2023-09-28 アイルランド・リムリック大学(UL)
◆精密医療は、個々の腫瘍の特性をターゲットにした治療を提供し、腫瘍の縮小率や無増悪生存期を改善する可能性が高いとされています。この研究は、精密医療アプローチを採用することで、治療の成功率が向上し、同時にコストが削減されることを示唆しており、がん患者に手頃な医療ケアを提供する新たな道を開いています。
<関連情報>
- https://www.ul.ie/news/landmark-study-involving-ul-research-demonstrates-economic-benefit-of-precision-medicine-in
- https://joppp.biomedcentral.com/articles/10.1186/s40545-023-00590-9
プレシジョン・オンコロジー・パラダイムの実現:コンパニオン診断薬を活用したプレシジョン・オンコロジー医薬品アプローチによる研究開発コストの削減と投資収益率の向上 Delivering the precision oncology paradigm: reduced R&D costs and greater return on investment through a companion diagnostic informed precision oncology medicines approach
Raymond H. Henderson,Declan French,Elaine Stewart,Dave Smart,Adam Idica,Sandra Redmond,Markus Eckstein,Jordan Clark,Richard Sullivan,Peter Keeling & Mark Lawler
Journal of Pharmaceutical Policy and Practice Published:05 July 2023
DOI:https://doi.org/10.1186/s40545-023-00590-9
Abstract
Background
Precision oncology medicines represent a paradigm shift compared to non-precision oncology medicines in cancer therapy, in some situations delivering more clinical benefit, and potentially lowering healthcare costs.

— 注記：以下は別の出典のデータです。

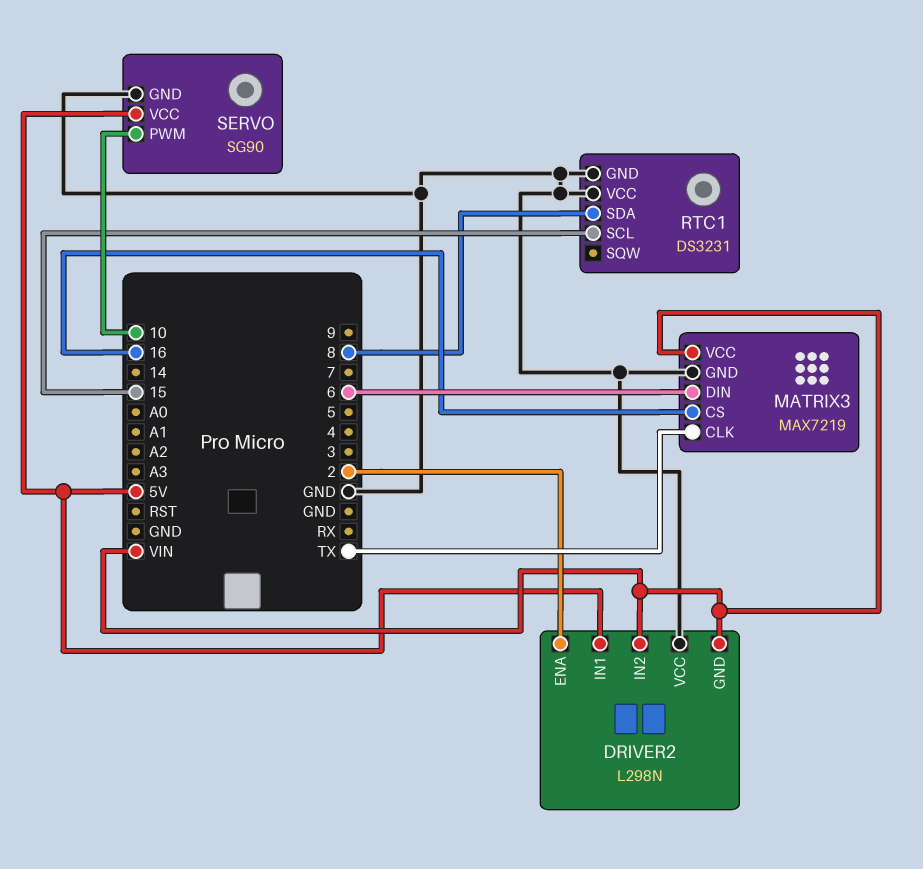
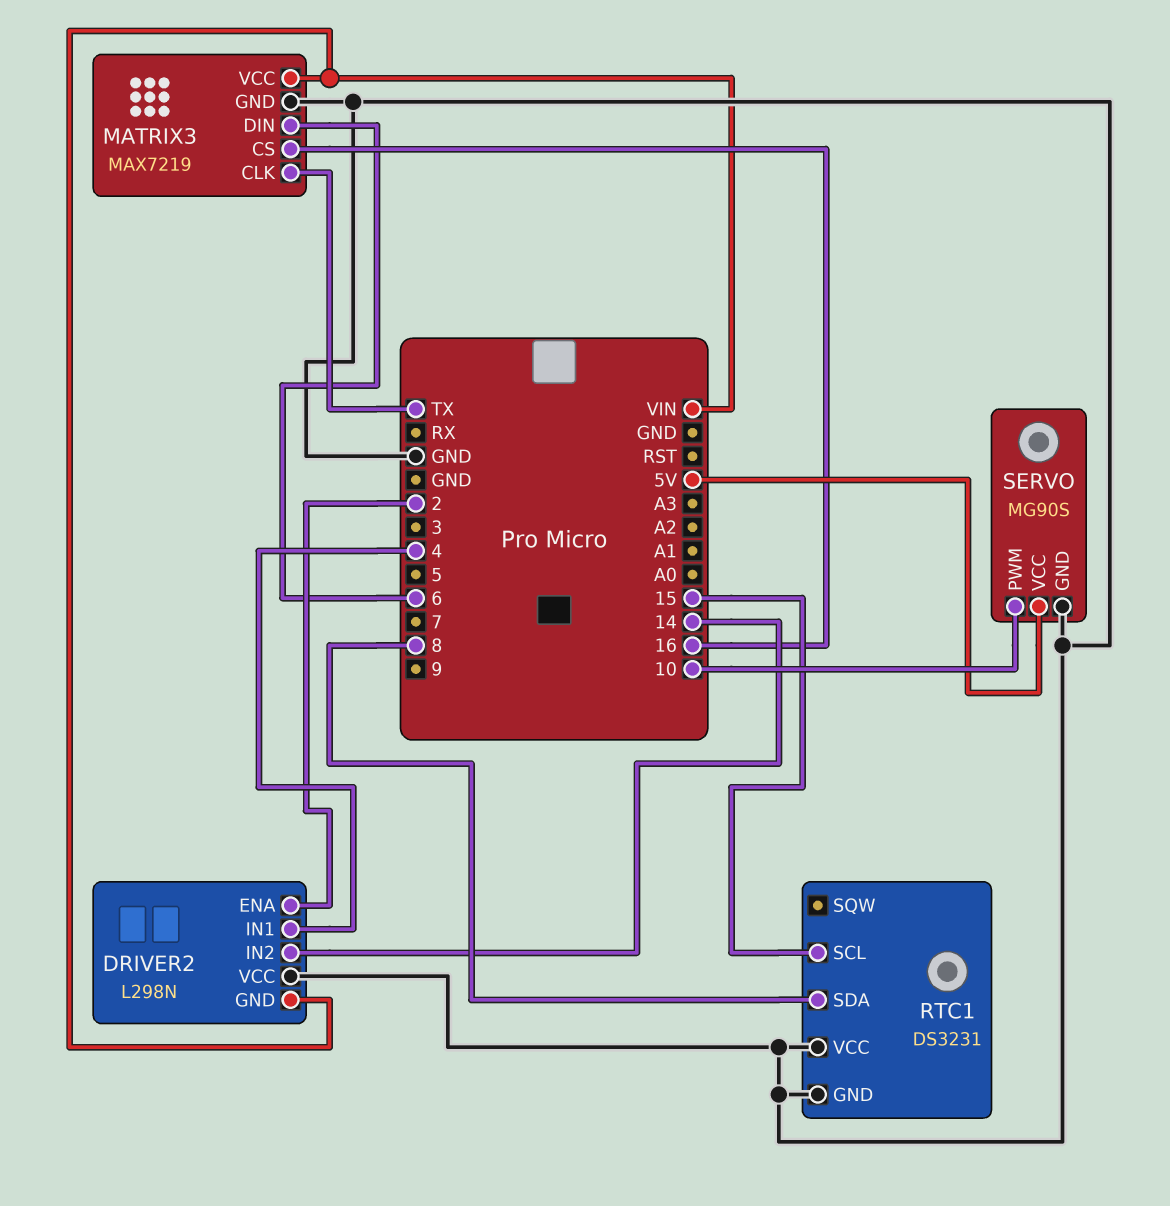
DRIVER2 pin IN1: 5V -> 4
DRIVER2 pin IN2: VIN -> 14
SERVO: SG90 -> MG90S

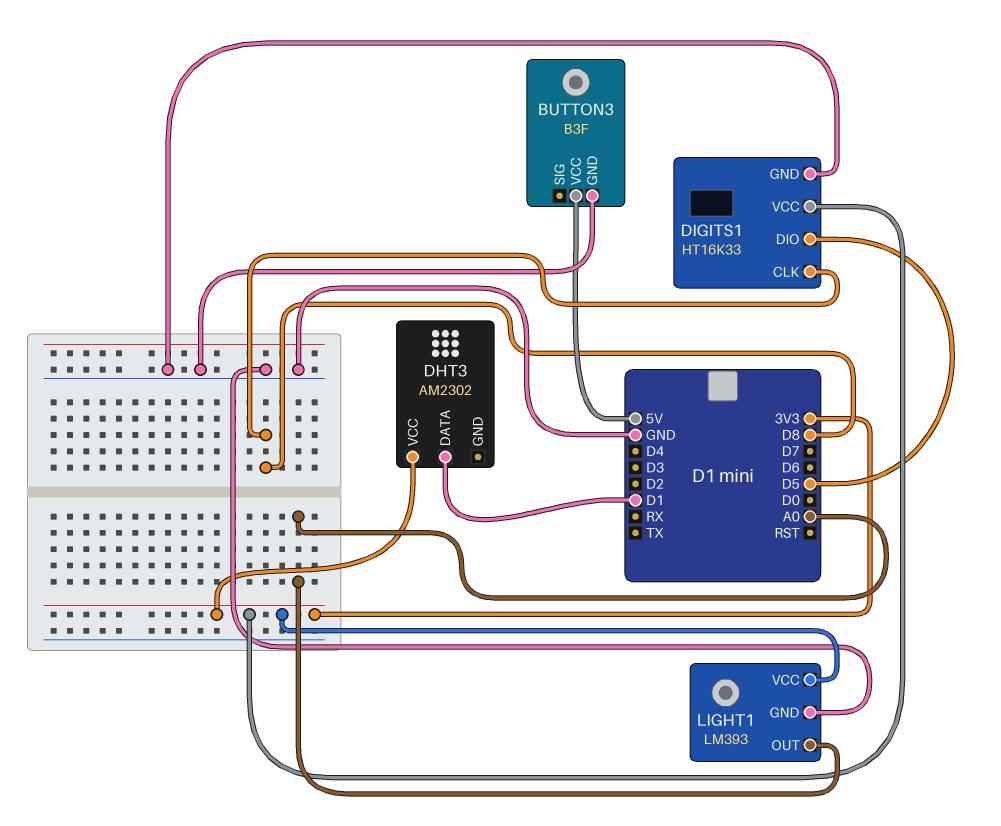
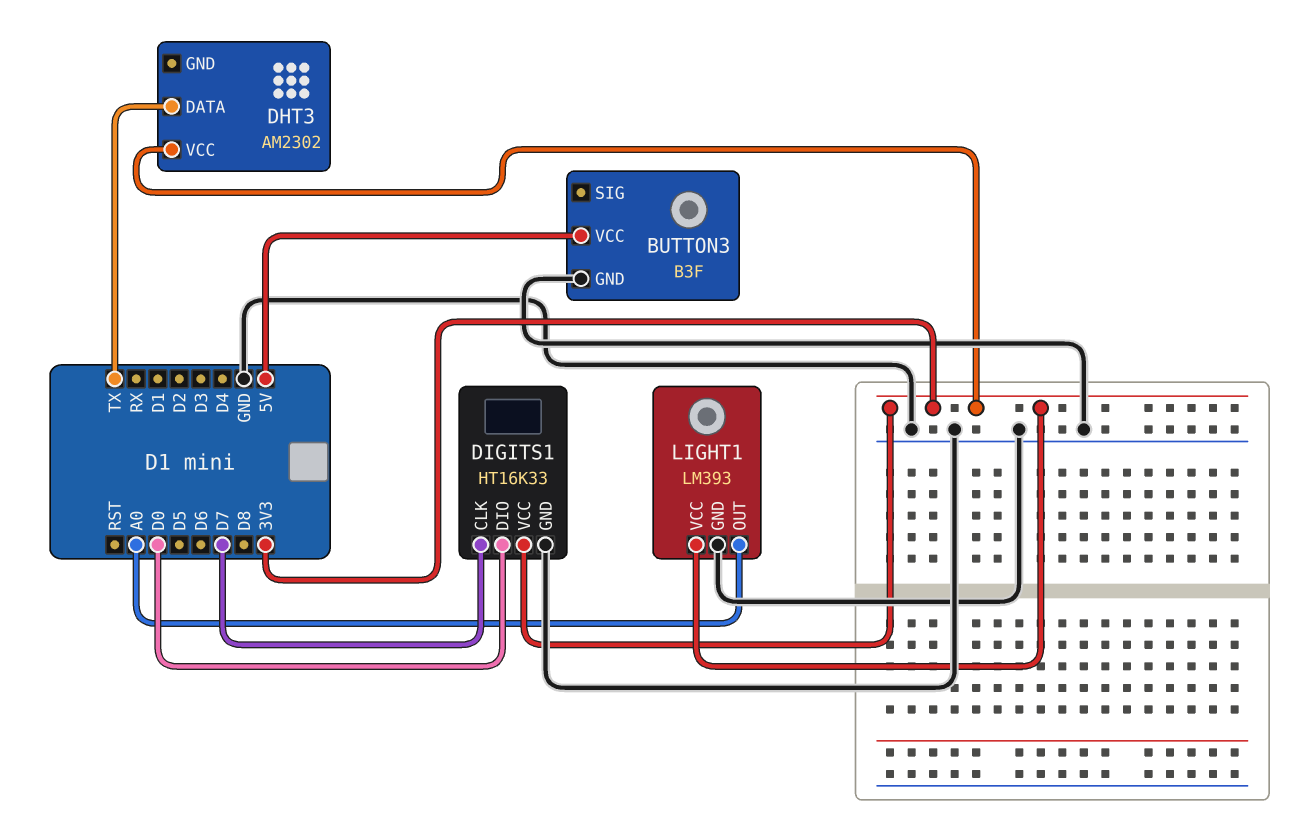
DHT3 pin DATA: D1 -> TX
DIGITS1 pin CLK: D8 -> D7
DIGITS1 pin DIO: D5 -> D0

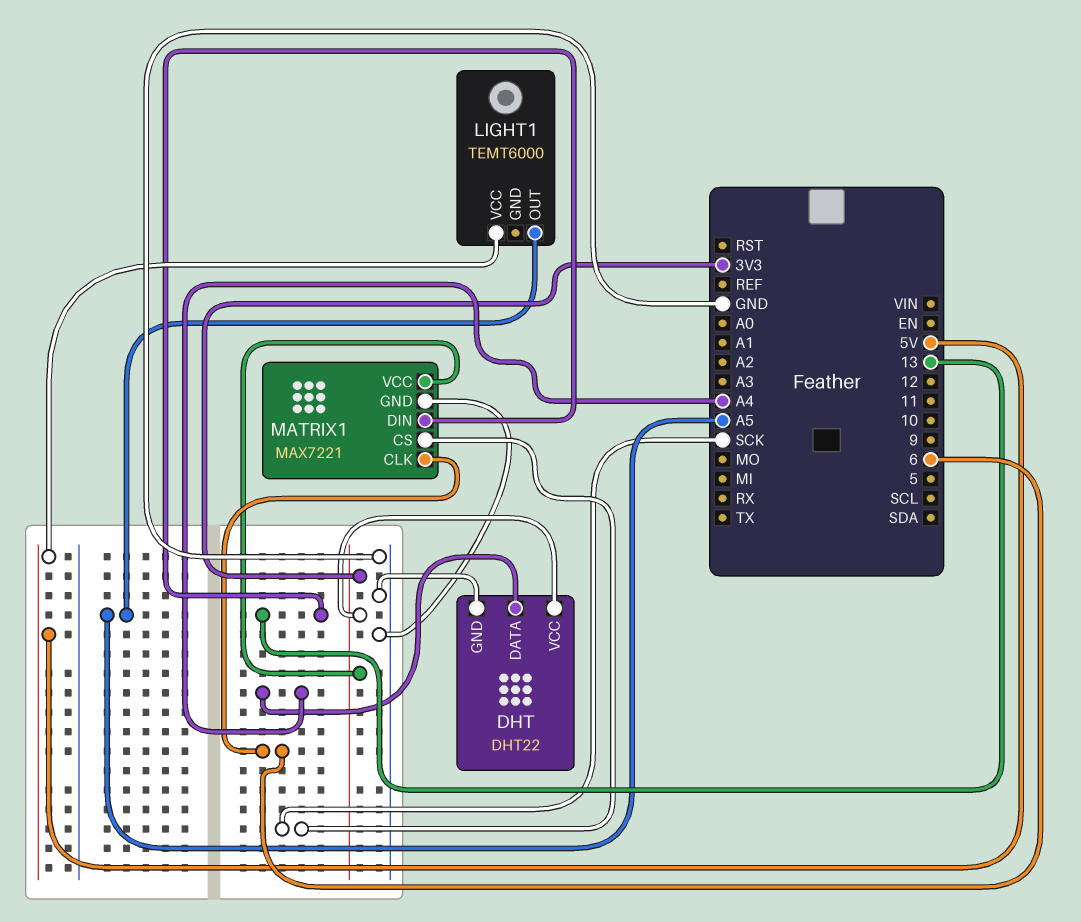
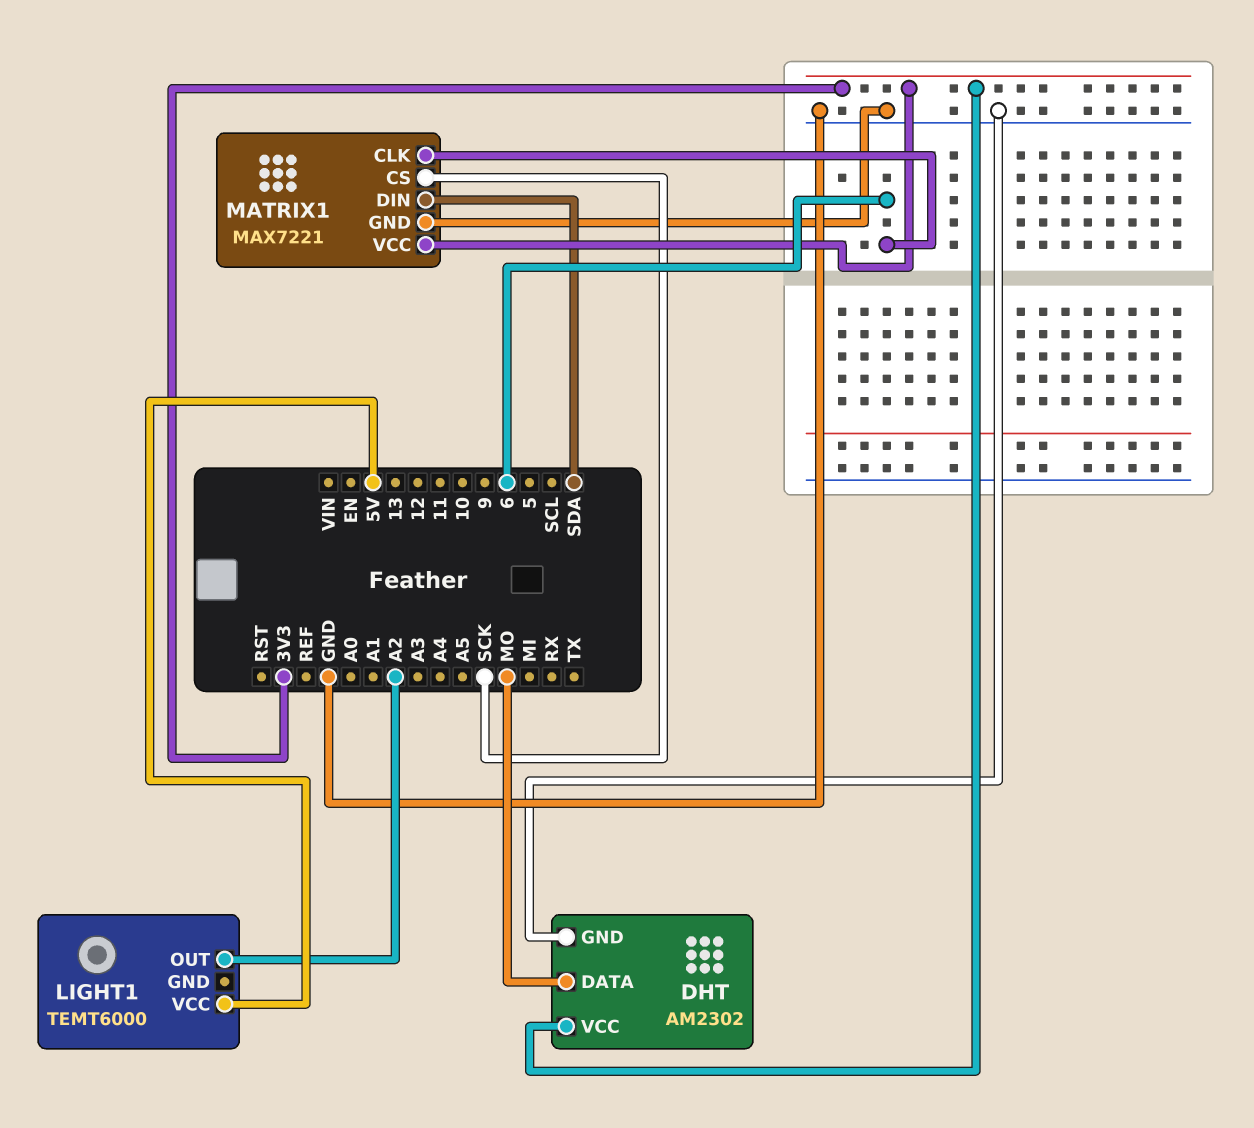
DHT: DHT22 -> AM2302
DHT pin DATA: A4 -> MO
LIGHT1 pin OUT: A5 -> A2
MATRIX1 pin DIN: 13 -> SDA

We determined whether employing a companion diagnostic (CDx) approach during oncology medicines development delivers effective therapies that are within the cost constraints of current health systems. R&D costs of developing a medicine are subject to debate, with average estimates ranging from $765 million (m) to $4.6 billion (b). Our aim was to determine whether precision oncology medicines are cheaper to bring from R&D to market; a secondary goal was to determine whether precision oncology medicines have a greater return on investment (ROI).
Method
Data on oncology medicines approved between 1997 and 2020 by the US Food and Drug Administration (FDA) were analysed from the Securities and Exchange Commission (SEC) filings. Data were compiled from 10-K, 10-Q, and 20-F financial performance filings on medicines’ development costs through their R&D lifetime. Clinical trial data were split into clinical trial phases 1–3 and probability of success (POS) of trials was calculated, along with preclinical costs. Cost-of-capital (CoC) approach was applied and, if appropriate, a tax rebate was subtracted from the total.
Results
Data on 42 precision and 29 non-precision oncology medicines from 56 companies listed by the National Cancer Institute which had complete data available were analysed. Estimated mean cost to deliver a new oncology medicine was $4.4b (95% CI, $3.6–5.2b). Costs to bring a precision oncology medicine to market were $1.1b less ($3.5b; 95% CI, $2.7–4.5b) compared to non-precision oncology medicines ($4.6b; 95% CI, $3.5–6.1b). The key driver of costs was POS of clinical trials, accounting for a difference of $591.3 m. Additional data analysis illustrated that there was a 27% increase in return on investment (ROI) of precision oncology medicines over non-precision oncology medicines.
Conclusion
Our results provide an accurate estimate of the R&D spend required to bring an oncology medicine to market. Deployment of a CDx at the earliest stage substantially lowers the cost associated with oncology medicines development, potentially making them available to more patients, while staying within the cost constraints of cancer health systems.